科学美国人60秒:雄性果蝠用嘴里的食物增加交配几率
This is Scientific American — 60-Second Science. I'm Karen Hopkin.
Sharing a meal is a standard first step in the mating rituals of many mammals. But Egyptian fruit bats take "splitting an entrée" to a whole other level. Because males that allow females to take the food right out of their mouths are repaid with reproductive rights—and are more likely to sire offspring with their favorite female fruit finaglers. That's according to a study in the journal Current Biology.
A couple years back, researchers noticed that in fruit bat colonies some bats forage for food while others simply snatch it from the foragers' mouths.
"And there are different hypotheses for explaining this."
Yossi Yovel of Tel-Aviv University has studied these bats for years. Maybe the scroungers were relatives, he says. Or maybe they were just socially dominant bullies.
"What we observed is that mostly scroungers are females."
That got the researchers thinking about something of great importance to most animals: reproduction.
"And specifically we were wondering whether females might then mate with males that provide them with food. So this was the hypothesis, the sex-for-food hypothesis, that we tested."

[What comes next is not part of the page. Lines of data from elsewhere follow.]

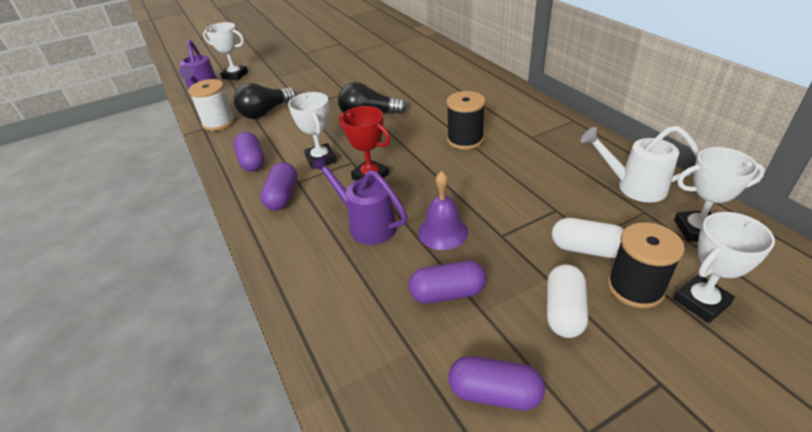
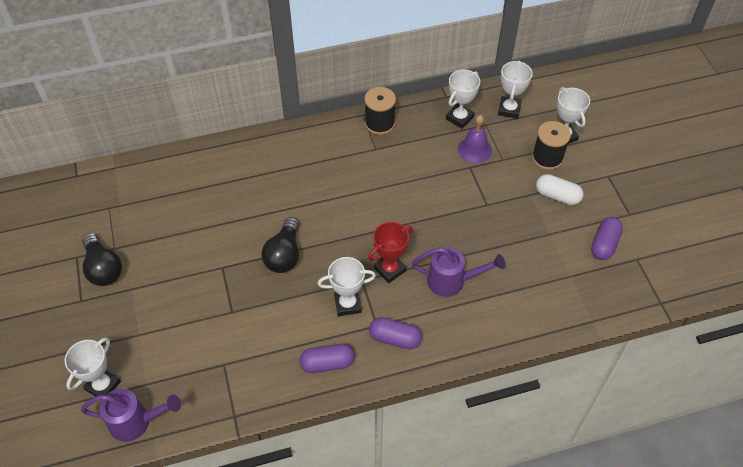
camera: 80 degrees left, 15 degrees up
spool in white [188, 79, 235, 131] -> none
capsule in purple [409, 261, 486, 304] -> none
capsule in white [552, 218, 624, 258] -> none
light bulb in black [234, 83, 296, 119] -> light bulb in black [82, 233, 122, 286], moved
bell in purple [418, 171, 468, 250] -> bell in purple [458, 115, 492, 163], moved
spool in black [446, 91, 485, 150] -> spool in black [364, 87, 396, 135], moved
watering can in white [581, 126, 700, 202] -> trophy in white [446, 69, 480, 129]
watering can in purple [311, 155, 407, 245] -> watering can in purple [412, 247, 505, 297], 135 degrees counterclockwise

Yovel and his colleagues monitored the interactions among bats in their colony for more than a year, and they checked the paternity of the baby bats that were born. What they found is that females were more likely to make babies with those males that provided free meals.
But Yovel says that the process is not strictly transactional: "So sometimes they took a lot of food from a specific individual but did not mate with him. What's important is, what we think, is the bond between the two. So if this individual is the main provider of the female then the probability that they will later mate increases."
That means that offering free lunch is no guarantee for an amorous male, but it does up his odds. And unlike human males, batboys clearly learn that it's in their romantic interest to chew with their mouths open.
Thanks for listening for Scientific American — 60-Second Science. I'm Karen Hopkin.